For his part, Ruiz assured that "we have to combine this sustainable development with the economic development of the city, social balance and, last but not least, environmental protection, which in recent years has become essential for the citizens' wellbeing".

But the new plan also pursues these objectives and many others to unload bureaucratically all urban planning procedures, support the use of renewable resources and energy efficiency in terms of building and urban development, to provide for studies on the city improvement, regulating urban transformation actions or reinforcing communication, and mobility in a municipality as extensive as ours with 265 hectares of urban land "which require that there really is a mobility study, which involves an interconnection between urbanisations, favouring pedestrian routes and alternatives for bicycles, avoiding motorised journeys, and promoting the use of public transport", said Ruiz.

 New features of the new law

Some of the LISTA new features are a dual system of urban planning that replaces the traditional PGOU (General Plan for Urban Planning and Urban Development). In this way, what we know as the General Urban Development Plan is divided into a general urban development instrument called the General Municipal Development Plan (PGOM) and an urban development instrument, called the Municipal Development Plan (POU). The PGOM will establish the new planning model for the municipality, while the POU will do the same with the detailed planning of the existing urban land.

 
  • The government team will make it a priority to create green areas and public facilities |

Finally, the second major novelty of the LISTA is that "both the PGOM and the POU can now be approved by the Town Councils, without prejudice, of course, to the sectoral reports on the environment, roads, etc. The advantage of the Town Councils having the municipal competence for their approval means that the procedures can be speeded up to a greater extent," Ruiz concluded.

New boost after 23 years

The current PGOU began in 1990, but was not approved until nine years later definitively. It went through numerous hardships, above all from a legislative point of view. "It was born under the protection of the 1992 Law, which was declared unconstitutional by the Constitutional Court. Then the laws of 1998, 2002, the 2006 Decree of the POT of the Costa del Sol, and this dispersion of regulations that affected our general plan led us to make a new plan in accordance with the new law," said the Urbanism Councillor.

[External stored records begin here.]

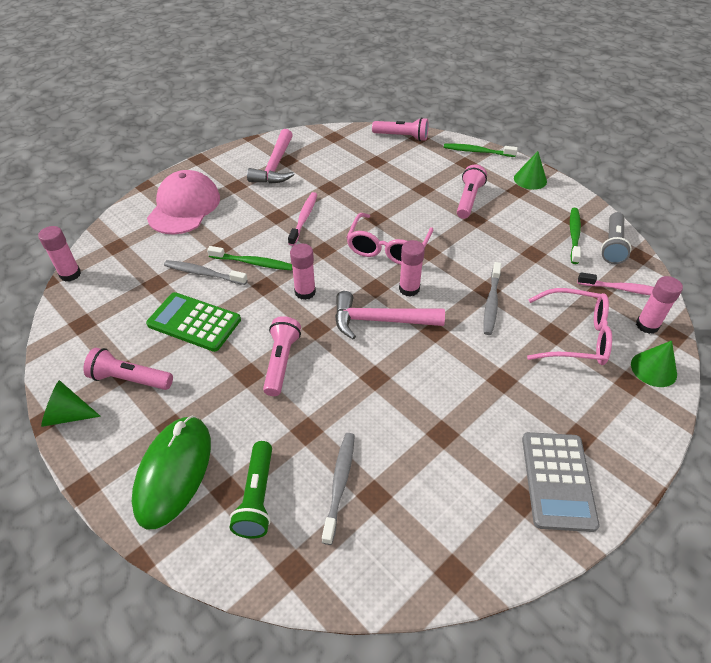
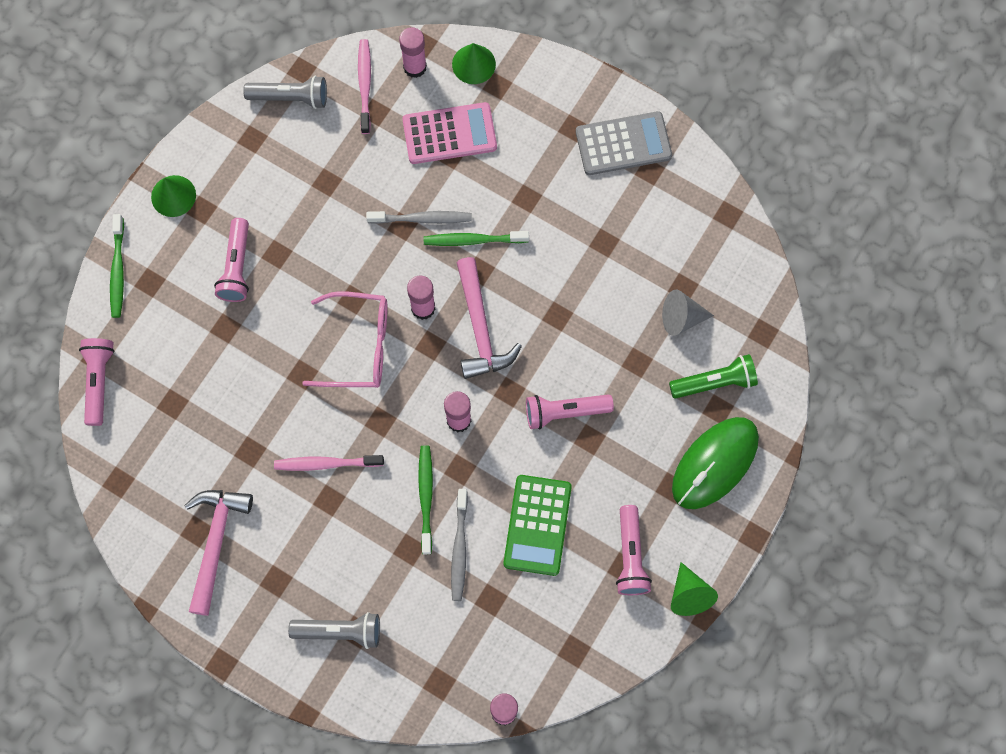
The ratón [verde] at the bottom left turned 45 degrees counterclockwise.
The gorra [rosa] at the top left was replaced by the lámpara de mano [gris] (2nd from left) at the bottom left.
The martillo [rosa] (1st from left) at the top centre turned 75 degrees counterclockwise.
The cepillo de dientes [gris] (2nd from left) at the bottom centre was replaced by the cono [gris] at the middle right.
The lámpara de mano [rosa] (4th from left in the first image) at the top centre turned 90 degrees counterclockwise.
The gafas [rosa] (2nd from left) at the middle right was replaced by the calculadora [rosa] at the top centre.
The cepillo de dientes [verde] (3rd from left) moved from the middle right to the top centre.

The government team points out that the current general plan is outdated. "The current one plans on studies, needs, motivations and objectives. It is three decades old, and is insufficient and inadequate today", said Ruiz.

"We want to create a new general plan in line with the current needs of the citizens and, at the same time, change the approach of the last century, which was much more development-oriented, with an urban planning concept that is different from the current one. In recent years, many business' initiatives, especially those in the technology field, have created thousands of jobs. However, we still haven't found a place in our town as for the lack of a general plan that adjusts to the latent reality of southern Europe and especially Mijas' , said the Mayor. He added that "we are talking about how several decades have passed, and that obliges those of us with political responsibilities to take courageous decisions.

For all these reasons, they insist on the need to renew them. "We are bound as an administration to improve the town and for future generations to have better Mijas than the one we have at present," said González.

For his part, Ruiz said that "the work on the new draft of the general plan should not be delayed any longer, it is a replacement, it can no longer be revised because it is prohibited by law, and the specific modifications do not provide a comprehensive response to the problem that is being generated in the town as we all know".